Beaucoup d'élèves sont tout simplement à Eilat. Ces derniers jours, il y a
eu débat entre la municipalité et le ministère de l'éducation. Au niveau
local, on souhaitait envoyer un message : tout est normal. Et ne pas
déscolariser la plupart des élèves. Le ministère avait des propositions plus
ambitieuses. Un compromis a été trouvé : envoyer les élèves de première et
de terminale dans des lieux de retraite studieuse, afin qu'ils puissent
rattraper leur retard par rapport aux autre élèves du pays. Le reste devait
être mis en vacance, hors de la ville.
Sur ce, Anatoli Gaydamak est arrivé, et a rebattu les cartes (1). Hier,
personne ne pouvait dire combien d'enfants étaient à Eilat. Le président de
l'association des parents d'élèves estimait leur nombre à 2.000, la mairie
pariait sur 300, et le ministère de l'éducation avançait que 1.000 élèves se
trouvaient à Eilat, sans aucun cadre scolaire. Certaines sources au
ministère affirment que des inspecteurs ont été envoyés pour essayer
d'arranger les choses, superviser les élèves et, si possible, les ramener à
Sderot.
Les autres élèves, ceux qui étaient restés en ville, ne savaient pas trop
quoi faire. Sderot compte environ 4.000 enfants scolarisés, dont 1.000 en
maternelle. Plusieurs centaines d'élèves du primaire ont été envoyés en
villégiature à Tel-Aviv et à Beit Govrin. D'autres ont décidé de rester à
l'école.
Comme d'habitude, les élèves de maternelle sont venus en masse, mais très
peu du primaire et du secondaire. Certains enfants affirment qu'ils ont été
parmi les seuls à venir à l'école. D'autres sont donc partis à Eilat par le
bus quotidien offert par Gaydamak, et se sont battus pour avoir une place.
A., l'une des mères, dit : "tous les gamins sont à Eilat, alors pourquoi
n'irions-nous pas?". Dans les écoles du courant religieux, la fréquentation
a été plus forte.
Quelques heures après l'atterrissage d'une fusée Qassam non loin de son
chemin vers l'école, l'élève de sixième Eli Eliav ne souriait pas beaucoup
pendant un voyage de sa classe à Tel-Aviv, organisé par le ministère. Ils
étaient quelque 500 élèves du secondaire à visiter la place Rabin et le
Musée d'Israël avant de prendre le chemin du retour. Pour Sderot.

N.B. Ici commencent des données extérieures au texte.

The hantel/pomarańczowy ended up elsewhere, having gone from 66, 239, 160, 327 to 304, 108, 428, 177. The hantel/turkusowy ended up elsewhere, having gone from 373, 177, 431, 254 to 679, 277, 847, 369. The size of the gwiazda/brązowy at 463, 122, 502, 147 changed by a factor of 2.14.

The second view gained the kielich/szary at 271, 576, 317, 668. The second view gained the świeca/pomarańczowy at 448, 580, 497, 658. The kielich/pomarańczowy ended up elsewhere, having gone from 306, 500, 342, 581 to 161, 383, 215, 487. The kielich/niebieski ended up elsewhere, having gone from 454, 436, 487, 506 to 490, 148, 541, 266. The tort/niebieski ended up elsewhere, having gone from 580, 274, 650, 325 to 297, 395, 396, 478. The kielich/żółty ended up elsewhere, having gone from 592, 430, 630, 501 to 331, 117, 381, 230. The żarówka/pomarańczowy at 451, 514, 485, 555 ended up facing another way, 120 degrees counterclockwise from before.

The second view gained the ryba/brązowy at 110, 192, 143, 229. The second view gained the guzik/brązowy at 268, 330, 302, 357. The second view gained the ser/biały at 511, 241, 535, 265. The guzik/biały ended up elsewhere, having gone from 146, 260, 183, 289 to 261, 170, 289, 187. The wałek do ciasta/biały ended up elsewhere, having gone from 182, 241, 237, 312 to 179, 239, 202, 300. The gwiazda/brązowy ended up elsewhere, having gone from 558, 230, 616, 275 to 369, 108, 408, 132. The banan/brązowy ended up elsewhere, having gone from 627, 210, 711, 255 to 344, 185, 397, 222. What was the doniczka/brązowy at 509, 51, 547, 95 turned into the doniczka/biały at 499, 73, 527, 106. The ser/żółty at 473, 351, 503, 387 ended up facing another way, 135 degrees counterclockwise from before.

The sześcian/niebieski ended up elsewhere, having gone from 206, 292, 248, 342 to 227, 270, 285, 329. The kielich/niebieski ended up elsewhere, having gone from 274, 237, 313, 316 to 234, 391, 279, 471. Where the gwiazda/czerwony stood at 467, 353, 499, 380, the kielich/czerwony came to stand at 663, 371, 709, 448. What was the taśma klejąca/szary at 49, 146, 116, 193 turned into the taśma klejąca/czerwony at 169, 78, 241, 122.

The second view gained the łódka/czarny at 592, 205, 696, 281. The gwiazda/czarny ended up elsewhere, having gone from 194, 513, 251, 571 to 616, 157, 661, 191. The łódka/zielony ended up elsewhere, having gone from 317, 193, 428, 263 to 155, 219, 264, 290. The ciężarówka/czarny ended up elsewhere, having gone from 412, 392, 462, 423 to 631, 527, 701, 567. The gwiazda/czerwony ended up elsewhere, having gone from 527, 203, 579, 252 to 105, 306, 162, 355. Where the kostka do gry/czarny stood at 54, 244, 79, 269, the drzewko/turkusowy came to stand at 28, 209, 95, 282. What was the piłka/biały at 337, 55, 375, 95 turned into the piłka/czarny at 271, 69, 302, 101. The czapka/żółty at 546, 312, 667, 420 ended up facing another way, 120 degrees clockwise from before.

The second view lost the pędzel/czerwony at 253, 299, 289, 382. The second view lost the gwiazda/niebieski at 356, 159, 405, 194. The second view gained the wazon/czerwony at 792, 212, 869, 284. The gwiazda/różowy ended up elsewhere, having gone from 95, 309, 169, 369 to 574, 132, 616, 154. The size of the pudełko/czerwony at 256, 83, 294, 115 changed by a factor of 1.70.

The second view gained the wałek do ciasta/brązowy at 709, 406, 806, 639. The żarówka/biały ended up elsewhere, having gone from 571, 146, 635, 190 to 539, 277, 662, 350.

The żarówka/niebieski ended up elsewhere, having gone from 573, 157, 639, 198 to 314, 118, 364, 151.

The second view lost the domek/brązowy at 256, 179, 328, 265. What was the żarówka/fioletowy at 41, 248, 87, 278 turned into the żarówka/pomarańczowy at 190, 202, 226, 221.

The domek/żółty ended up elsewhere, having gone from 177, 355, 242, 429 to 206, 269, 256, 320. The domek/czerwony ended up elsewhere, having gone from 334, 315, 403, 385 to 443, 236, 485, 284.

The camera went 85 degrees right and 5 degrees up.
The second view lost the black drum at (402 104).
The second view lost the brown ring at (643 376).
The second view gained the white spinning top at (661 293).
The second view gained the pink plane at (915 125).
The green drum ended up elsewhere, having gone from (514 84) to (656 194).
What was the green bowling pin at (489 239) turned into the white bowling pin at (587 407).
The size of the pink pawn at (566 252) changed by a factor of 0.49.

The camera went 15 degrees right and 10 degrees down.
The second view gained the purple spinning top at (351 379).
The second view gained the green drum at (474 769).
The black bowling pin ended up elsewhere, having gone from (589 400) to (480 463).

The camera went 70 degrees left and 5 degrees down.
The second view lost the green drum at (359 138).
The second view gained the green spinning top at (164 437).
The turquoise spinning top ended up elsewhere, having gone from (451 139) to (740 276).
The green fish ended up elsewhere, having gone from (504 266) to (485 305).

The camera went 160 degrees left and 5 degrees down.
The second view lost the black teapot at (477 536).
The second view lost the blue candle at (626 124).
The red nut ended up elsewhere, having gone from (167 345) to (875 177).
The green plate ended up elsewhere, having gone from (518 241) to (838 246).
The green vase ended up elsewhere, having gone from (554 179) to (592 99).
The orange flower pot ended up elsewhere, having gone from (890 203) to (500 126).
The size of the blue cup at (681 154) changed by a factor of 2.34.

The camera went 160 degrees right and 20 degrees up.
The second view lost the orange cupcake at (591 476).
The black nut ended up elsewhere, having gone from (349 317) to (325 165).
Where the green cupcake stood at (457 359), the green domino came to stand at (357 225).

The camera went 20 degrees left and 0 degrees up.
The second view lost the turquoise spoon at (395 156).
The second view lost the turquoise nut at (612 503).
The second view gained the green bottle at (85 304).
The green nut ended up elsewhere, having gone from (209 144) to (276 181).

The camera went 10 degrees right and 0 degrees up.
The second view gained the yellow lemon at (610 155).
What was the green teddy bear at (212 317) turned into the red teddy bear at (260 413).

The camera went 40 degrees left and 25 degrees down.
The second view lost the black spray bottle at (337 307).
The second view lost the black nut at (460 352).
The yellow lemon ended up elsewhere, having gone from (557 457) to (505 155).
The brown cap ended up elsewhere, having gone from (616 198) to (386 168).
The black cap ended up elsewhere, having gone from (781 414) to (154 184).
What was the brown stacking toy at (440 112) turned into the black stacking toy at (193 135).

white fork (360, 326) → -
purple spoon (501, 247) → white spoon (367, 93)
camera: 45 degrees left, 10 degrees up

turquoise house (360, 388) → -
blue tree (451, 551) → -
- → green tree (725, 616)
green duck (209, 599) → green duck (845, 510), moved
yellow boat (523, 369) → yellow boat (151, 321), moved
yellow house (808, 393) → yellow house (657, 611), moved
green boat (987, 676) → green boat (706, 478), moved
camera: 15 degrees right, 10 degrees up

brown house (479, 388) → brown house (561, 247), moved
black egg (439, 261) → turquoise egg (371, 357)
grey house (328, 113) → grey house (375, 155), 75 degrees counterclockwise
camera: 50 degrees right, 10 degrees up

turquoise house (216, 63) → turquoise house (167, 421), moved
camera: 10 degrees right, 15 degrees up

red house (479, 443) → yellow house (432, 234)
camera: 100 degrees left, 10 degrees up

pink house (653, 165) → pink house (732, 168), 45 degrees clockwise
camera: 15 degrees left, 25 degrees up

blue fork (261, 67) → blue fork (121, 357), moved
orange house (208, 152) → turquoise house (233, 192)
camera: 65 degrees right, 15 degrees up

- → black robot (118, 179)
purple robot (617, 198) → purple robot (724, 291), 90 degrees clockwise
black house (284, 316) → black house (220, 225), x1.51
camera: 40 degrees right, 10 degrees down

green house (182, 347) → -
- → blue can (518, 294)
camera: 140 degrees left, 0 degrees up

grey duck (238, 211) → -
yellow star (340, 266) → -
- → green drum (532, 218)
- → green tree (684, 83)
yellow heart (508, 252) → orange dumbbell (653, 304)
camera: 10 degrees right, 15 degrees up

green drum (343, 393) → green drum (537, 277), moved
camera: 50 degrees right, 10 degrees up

Eli explique que deux roquettes étaient tombées non loin de lui auparavant,
mais que celle-ci avait été la plus proche : "J'ai vu la roquette en l'air.
Tout le monde a cherché à se masser dans l'abri-bus." Et Eli ne veut pas
rentrer à Sderot : "Si je pouvais, je quitterais la ville. Je n'en peux plus
d'avoir peur qu'une Qassam me tombe dessus."
Beaucoup d'autres enfants ne veulent pas non plus retourner à Sderot. L'un
dit : "on ne peut pas apprendre grand chose à l'école, parce qu'il y a tout
le temps des alertes. Ce qui fait le plus peur, c'est sur le chemin de
l'école, parce que là, on pense toujours : où vais-je bien pouvoir me
cacher?"
D'autres ont le sentiment qu'ils doivent retourner. Moshe Abergi, en sixième
: "Ma famille est là-bas. C'est chez moi." Mais Dina Hadad, proviseure de
l'école religieuse de Sderot, dit que seules les familles les plus pauvres
sont restées en ville : "Les parents ont peur de quitter la ville parce que
leurs salaires pourraient être diminués, ou qu'ls pourraient être licenciés.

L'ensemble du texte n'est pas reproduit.